Deaths in the Whites are not uncommon. Washington is often hailed as “home of the world’s worst weather.” Its unpredictability—paired with its popularity among amateur hikers from Boston and beyond—makes it dangerous territory. The winter after his three-week push to complete the 4,000-footers, Carcia returned to do them again in the snow, twice. He was ready to go for it.

An AMC structure in the Presidential Range covered in snow. Courtesy of Philip Carcia.

Misty trees on Mr. Moriah. Courtesy of Philip Carcia.

Springtime mud on Mt. Isolation. Courtesy of Philip Carcia.

Sunset over the Great Gulf Wilderness. Courtesy of Philip Carcia.

Summit snow on Mt. Cabot. Courtesy of Philip Carcia.

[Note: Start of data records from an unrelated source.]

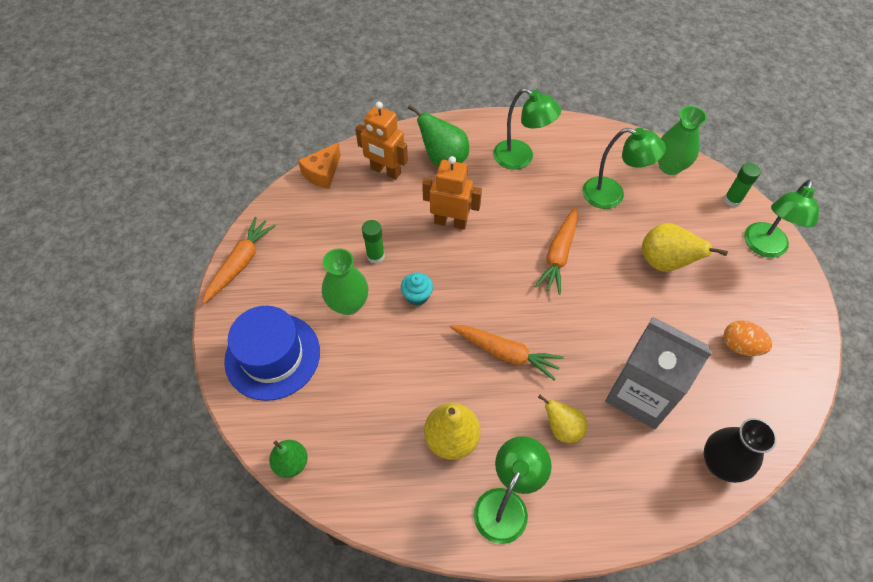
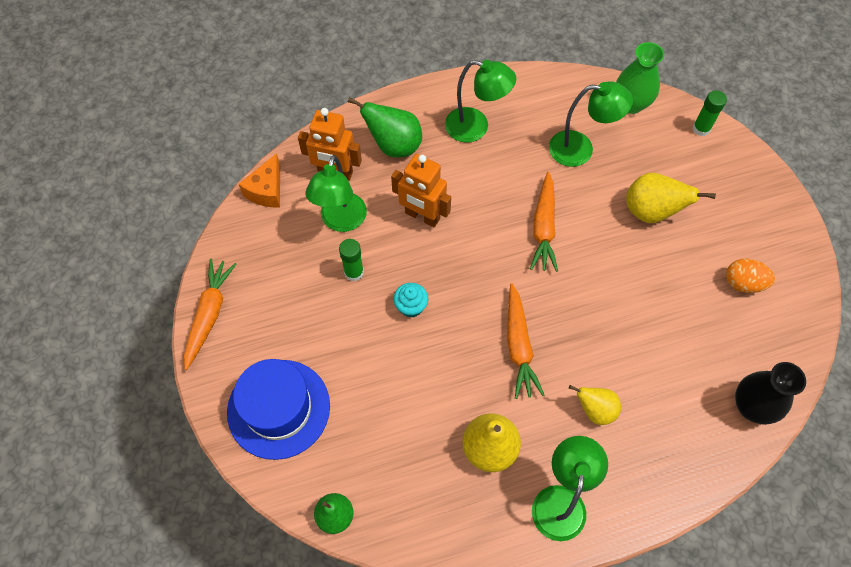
camera: 15 degrees left, 5 degrees up
(348, 304) = (341, 332): green vase -> none
(450, 222) = (422, 216): orange robot -> orange robot turned 150 degrees counterclockwise
(506, 353) = (519, 346): orange carrot -> orange carrot turned 75 degrees clockwise
(640, 394) = (660, 356): grey carton -> none
(763, 247) = (742, 174): green lamp -> green lamp (341, 221)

Nap time on Franconia Ridge. Courtesy of Philip Carcia.

Bondcliff dusted with snow. Courtesy of Philip Carcia.

Views over Franconia. Courtesy of Philip Carcia.

Mt. Galehead in winter. Courtesy of Philip Carcia.

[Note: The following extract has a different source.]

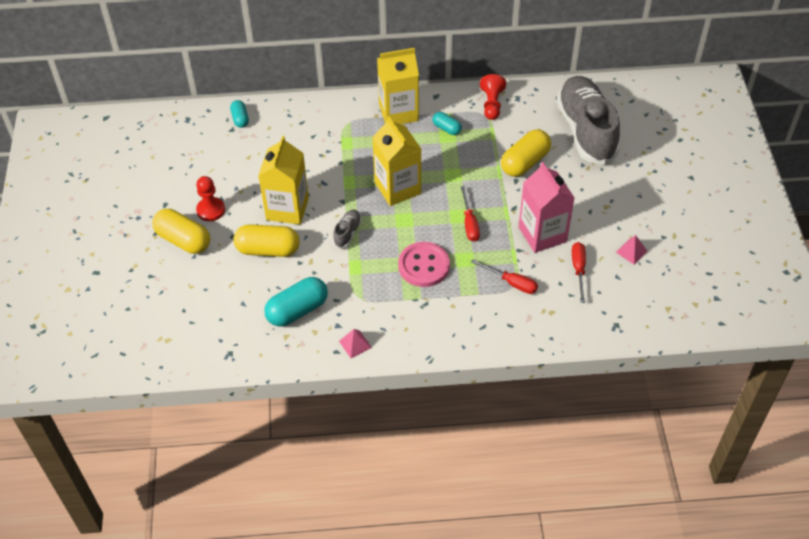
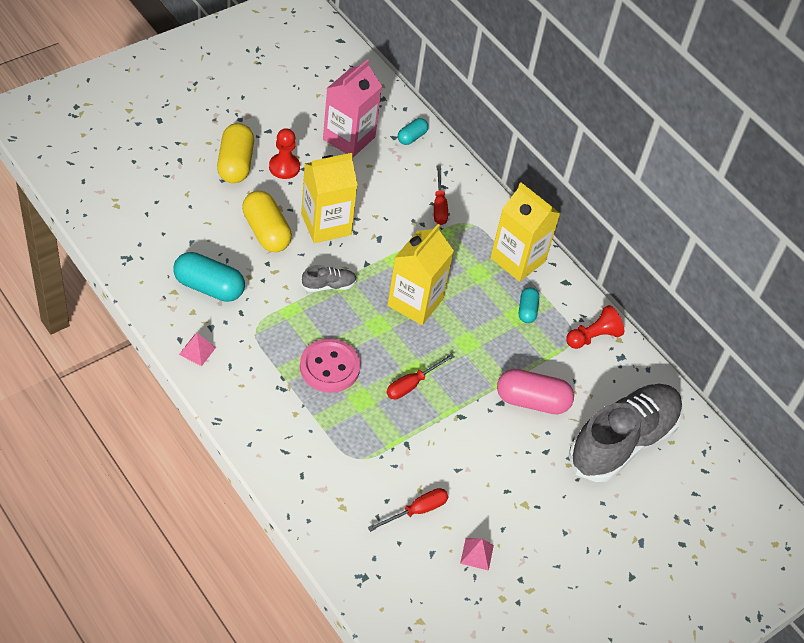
camera: 50 degrees right, 0 degrees up
(511, 283) = (358, 454): red screwdriver -> red screwdriver (439, 206)
(525, 162) = (532, 401): yellow capsule -> pink capsule
(542, 234) = (442, 457): pink carton -> pink carton (349, 138)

The summit of Mt. Moosilauke, the final peak of Carcia’s single-year Grid. Courtesy of Philip Carcia.

An undercast day in the White Mountains. Courtesy of Philip Carcia.

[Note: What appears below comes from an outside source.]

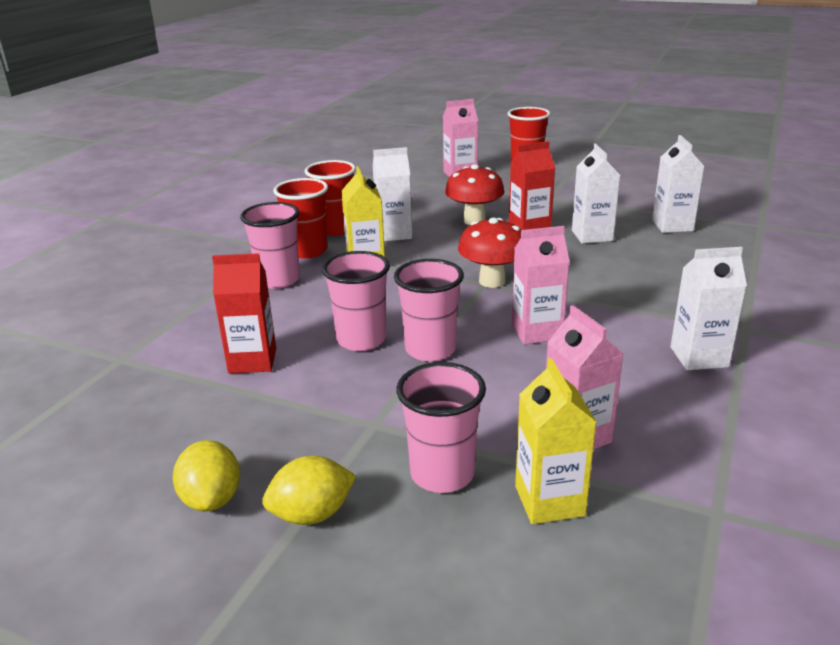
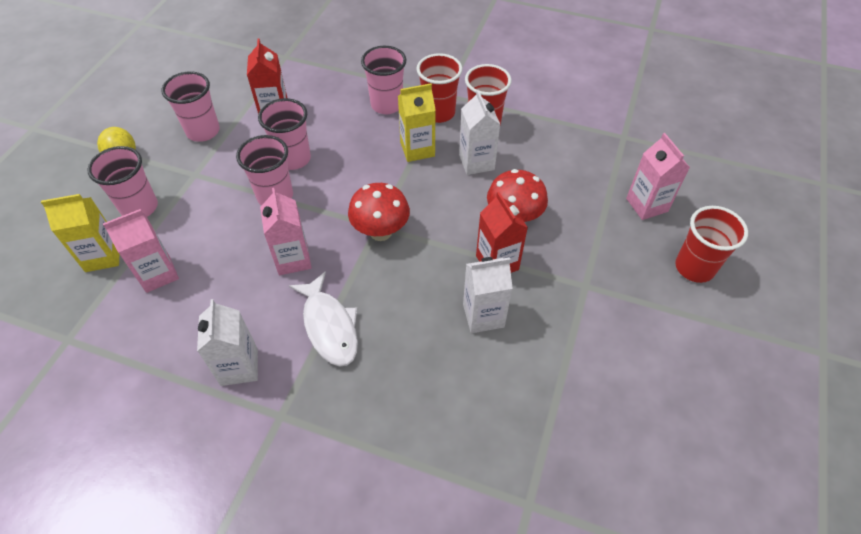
camera: 85 degrees right, 25 degrees up
(212, 499) = (146, 119): yellow lemon -> none
(273, 425) = (203, 131): none -> pink cup
(626, 306) = (329, 326): none -> white fish
(672, 225) = (518, 399): white carton -> none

Carcia through the seasons. Courtesy of Philip Carcia.
To complete such a series of hikes—and on a series of monthly deadlines—takes planning and a ferocious commitment to the project. Over the course of those 319 days, Carcia says, any semblance of a personal life went out the window. He began to think of the single-year Grid like less of a project, and more of a “life practice.” He obsessed over weather forecasts and maps, and slapped together PB & Js at midnight before setting out on alpine starts hours later. Carcia had to prioritize big-ticket hikes early each month to ensure he didn’t miss crucial weather windows. When he wasn’t working at the hostel, he was climbing or resting and planning the next attack.
While isolating, Carcia says the Grid allowed him to get to know his beloved mountains on a truly intimate level.
“They didn’t feel like the same mountains every month for 12 months,” he says. “They felt truly different.” He saw each peak at its very best and very worst—from glorious bluebird falls days and through the frigid gray winter.
Carcia, who has thru-hiked both the AT and PCT, likened his Grid experience to that of a thru-hike, though he slept at home most nights. “It felt like one continuous, flowing journey,” he said. And like any long journey, it had its ups and downs. “I celebrated and also loathed every peak on this list at some point.”
There were days when he wasn’t sure he would finish. One storm late in the month could throw the whole project off. Carcia operated on a tight budget, working hard to hold down a job, and dealing with copious amounts of snow throughout the winter. When the government shut down in December, he faced unplowed roads to trailheads.
But in early July, Carcia embarked on his final push—a 6-day, 17-hour Direttissima that would land him on Mt. Moosilauke on his 319th day of hiking, becoming the first finisher of a sub-11 month Grid (Carcia also believes he is the first person to successfully complete the Direttissima twice).
“Life, it seems, has come full circle,” he wrote on Instagram days after finishing. “To the countless people who believed in this project from the beginning, I bow to you in gratitude…I hope I was the kind of ambassador to these mountains that made you all proud.”
Now, Carcia is slowly settling back into everyday life. In many ways, he says, the journey isn’t over.
“It doesn’t feel like life is the same,” he says of finishing. “Life is a little bit newer and fresher.”